Of more immediate relevance is that appearance of the golden mean indicates a self-similar relationship between atomic structure, botanical growth, patterns in the solar system and spiral galaxies. In response it could be shown [10,11] that extranuclear electron density in all atoms is simulated by golden logarithmic-spiral optimization. The result is a spherical distribution of charge in the form of a standing wave around the nucleus. The distribution mirrors the best quantum-mechanical models in the form of the arrangement predicted by Thomas–Fermi statistics [12] as well as self-consistent-field Hartree–Fock calculations [13] of atomic structure.

## 4. Chemical Interaction

The classical straight-line representation of a chemical bond poorly describes the mode of interaction between spherical wave structures. A more likely model is pictured in Figure 1 as the idealized interference pattern of two wave systems.

The consecutive frames may be interpreted as schematic representations of homonuclear covalent interactions of increasing order. To distinguish between different modes of overlap, frames 1 and 3 could represent integer and frame 2 half-integer order.

The relative nuclear positions implied by the two-dimensional drawing of Figure 1 are not necessarily fixed, as the atomic waves may rotate around each other in all directions, without disturbing the interference pattern. This conclusion is consistent with the standard assumption of spherical molecules in the study of gas kinetics [14].

There are two possible modes of rotation, shown schematically in Figure 2. Either one sphere rotates, by rolling around the other, or the spheres rotate together like mating gears. The geared rotation does not change the relative disposition of the spheres and corresponds to the classical model of a vibrating diatomic molecule. The other mode of rotation creates a situation without a fixed axis of symmetry. It amounts to rotation around a point as described by the quaternion spin function. It requires a rotation of 4π to restore the initial configuration and represents an element of four-dimensional symmetry, which does not occur in three dimensions.

In this mode the cyclic disposition of atomic cores fluctuates with the spin function, consistent with the interaction between wave structures being subject to spin pairing. The hyperspherical molecular symmetry may be visualized as the interpenetration of two wave packets in spherical rotation such that the equilibrium separation of their centres of mass defines a vibrating interatomic distance.

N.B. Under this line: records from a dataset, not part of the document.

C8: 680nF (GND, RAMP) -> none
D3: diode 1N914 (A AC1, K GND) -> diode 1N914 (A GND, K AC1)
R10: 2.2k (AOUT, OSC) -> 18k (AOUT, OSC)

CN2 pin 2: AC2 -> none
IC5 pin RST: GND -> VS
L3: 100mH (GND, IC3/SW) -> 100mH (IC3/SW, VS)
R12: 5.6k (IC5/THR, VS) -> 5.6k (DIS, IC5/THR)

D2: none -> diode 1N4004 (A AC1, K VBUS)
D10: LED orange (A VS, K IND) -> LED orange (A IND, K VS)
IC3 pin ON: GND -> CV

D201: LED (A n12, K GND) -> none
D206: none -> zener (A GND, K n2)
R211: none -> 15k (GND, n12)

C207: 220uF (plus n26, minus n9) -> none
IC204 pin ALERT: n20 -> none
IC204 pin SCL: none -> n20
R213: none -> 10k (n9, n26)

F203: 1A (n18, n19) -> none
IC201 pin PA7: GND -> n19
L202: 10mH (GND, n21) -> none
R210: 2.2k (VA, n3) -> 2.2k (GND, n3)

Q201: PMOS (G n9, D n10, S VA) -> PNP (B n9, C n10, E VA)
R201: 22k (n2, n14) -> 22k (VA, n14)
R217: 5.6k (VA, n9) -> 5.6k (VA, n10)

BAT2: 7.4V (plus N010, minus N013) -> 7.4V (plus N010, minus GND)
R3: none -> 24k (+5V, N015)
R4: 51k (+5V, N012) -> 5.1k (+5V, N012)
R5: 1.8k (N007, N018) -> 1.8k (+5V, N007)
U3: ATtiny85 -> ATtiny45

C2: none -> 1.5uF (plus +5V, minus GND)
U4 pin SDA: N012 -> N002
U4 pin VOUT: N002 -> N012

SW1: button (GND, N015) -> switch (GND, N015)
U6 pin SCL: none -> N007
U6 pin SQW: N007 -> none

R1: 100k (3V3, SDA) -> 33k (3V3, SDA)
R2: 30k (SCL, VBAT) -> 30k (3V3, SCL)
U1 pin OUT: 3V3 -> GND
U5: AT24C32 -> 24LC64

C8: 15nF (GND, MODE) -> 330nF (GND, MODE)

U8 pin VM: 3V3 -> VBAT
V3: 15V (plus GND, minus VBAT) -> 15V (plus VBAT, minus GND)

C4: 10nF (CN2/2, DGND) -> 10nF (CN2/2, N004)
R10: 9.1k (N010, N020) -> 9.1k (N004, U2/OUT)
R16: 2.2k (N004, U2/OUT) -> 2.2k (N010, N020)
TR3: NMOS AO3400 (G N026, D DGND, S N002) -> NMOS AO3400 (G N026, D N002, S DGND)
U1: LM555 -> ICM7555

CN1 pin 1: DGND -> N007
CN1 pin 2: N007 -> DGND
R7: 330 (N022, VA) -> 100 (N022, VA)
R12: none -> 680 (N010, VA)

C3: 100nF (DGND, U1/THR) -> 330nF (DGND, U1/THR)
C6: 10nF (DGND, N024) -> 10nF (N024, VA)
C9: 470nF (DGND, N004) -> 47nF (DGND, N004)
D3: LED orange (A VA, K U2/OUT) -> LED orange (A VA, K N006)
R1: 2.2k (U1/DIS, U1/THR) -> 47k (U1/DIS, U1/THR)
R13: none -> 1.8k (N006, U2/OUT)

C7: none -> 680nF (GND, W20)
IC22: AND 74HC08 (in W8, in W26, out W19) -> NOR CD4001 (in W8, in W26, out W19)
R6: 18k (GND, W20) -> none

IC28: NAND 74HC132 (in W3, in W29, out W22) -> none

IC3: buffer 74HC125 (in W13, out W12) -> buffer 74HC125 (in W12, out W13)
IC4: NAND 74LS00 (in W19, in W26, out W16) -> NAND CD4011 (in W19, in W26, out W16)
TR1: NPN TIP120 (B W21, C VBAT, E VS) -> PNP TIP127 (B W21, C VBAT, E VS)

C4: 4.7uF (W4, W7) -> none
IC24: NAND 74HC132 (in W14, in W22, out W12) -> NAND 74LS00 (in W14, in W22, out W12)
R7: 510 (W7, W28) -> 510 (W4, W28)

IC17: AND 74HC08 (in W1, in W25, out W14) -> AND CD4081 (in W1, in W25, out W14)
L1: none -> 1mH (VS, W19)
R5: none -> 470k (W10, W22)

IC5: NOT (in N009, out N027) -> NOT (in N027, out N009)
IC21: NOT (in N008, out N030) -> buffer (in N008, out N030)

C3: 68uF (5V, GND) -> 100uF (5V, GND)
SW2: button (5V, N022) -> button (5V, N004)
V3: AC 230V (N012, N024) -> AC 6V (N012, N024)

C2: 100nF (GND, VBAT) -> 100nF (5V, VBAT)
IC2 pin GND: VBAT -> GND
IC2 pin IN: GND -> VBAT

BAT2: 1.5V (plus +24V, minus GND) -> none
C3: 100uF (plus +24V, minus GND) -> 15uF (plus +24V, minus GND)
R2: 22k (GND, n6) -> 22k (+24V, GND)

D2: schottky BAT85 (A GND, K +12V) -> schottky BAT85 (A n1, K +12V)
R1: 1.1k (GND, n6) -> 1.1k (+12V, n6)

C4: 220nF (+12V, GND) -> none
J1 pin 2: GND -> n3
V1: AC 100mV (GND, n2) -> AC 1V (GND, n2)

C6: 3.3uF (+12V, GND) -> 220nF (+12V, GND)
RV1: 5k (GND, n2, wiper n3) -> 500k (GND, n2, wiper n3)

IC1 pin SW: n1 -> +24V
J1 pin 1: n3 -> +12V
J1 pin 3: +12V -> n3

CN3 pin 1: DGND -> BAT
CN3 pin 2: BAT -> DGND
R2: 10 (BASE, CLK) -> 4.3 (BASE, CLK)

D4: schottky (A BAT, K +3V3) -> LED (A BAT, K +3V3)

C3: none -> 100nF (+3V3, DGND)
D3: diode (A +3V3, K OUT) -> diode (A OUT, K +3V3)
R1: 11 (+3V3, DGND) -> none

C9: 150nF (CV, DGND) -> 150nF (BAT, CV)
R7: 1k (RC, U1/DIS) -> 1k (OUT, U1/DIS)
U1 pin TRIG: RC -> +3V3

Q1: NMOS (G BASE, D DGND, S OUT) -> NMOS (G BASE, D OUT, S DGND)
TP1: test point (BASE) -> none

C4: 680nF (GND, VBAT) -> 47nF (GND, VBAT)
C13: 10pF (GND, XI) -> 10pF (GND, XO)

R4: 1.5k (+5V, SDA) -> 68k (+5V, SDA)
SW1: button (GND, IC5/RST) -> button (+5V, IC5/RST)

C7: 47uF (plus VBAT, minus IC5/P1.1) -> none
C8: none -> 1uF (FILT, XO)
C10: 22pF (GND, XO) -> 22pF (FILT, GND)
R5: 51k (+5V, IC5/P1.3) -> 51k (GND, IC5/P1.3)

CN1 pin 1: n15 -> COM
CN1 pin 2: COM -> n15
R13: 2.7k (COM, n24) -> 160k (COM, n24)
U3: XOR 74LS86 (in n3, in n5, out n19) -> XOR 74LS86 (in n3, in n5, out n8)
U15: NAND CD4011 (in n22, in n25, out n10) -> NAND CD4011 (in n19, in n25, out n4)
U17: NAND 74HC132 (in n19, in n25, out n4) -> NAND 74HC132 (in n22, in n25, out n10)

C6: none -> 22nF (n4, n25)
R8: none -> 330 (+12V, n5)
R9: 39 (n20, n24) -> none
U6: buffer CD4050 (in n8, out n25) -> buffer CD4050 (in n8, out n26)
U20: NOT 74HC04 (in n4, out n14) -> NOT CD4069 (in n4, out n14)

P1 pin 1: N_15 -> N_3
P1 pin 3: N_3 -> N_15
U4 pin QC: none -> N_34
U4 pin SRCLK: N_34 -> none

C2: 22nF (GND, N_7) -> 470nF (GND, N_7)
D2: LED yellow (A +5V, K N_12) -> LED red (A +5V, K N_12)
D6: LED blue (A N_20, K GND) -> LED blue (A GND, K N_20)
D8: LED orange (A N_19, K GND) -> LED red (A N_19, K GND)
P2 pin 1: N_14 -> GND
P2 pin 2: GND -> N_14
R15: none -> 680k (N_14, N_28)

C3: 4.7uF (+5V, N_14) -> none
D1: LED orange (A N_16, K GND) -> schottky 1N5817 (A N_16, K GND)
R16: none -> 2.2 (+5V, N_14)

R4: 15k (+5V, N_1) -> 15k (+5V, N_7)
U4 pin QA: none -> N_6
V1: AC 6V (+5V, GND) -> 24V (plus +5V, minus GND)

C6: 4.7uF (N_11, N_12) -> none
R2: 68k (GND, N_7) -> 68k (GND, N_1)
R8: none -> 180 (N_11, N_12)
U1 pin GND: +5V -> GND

Generalization of this pattern suggests that atomic cores in multi-atomic molecules are confined, with restricted freedom, within a sea of valence electrons.

In the case of heteronuclear interaction the interference patterns must obviously be of lower symmetry, but in four dimensions it has the same hyperspherical symmetry as before. As more atoms participate in the formation of larger molecules a unique holistic interference pattern characterizes each equilibrium arrangement. The removal or displacement of any atom in the molecule from/by another affects the entire wave pattern, and hence the molecular symmetry, in a non-trivial way.

#### 4.1. The Valence State

Atoms do not interact spontaneously to form molecules under all circumstances. Chemical theory assumes that interaction in a reacting system only commences under specific thermodynamic conditions that define a characteristic valence state for the system. This happens when a single activated electron becomes decoupled from its atomic core and free to interact with a similarly activated electron from another atom, as shown in Figure 1. The wave patterns of Figure 1 therefore only refer to a single pair of activated valence electrons and not the composite electronic wave of the core.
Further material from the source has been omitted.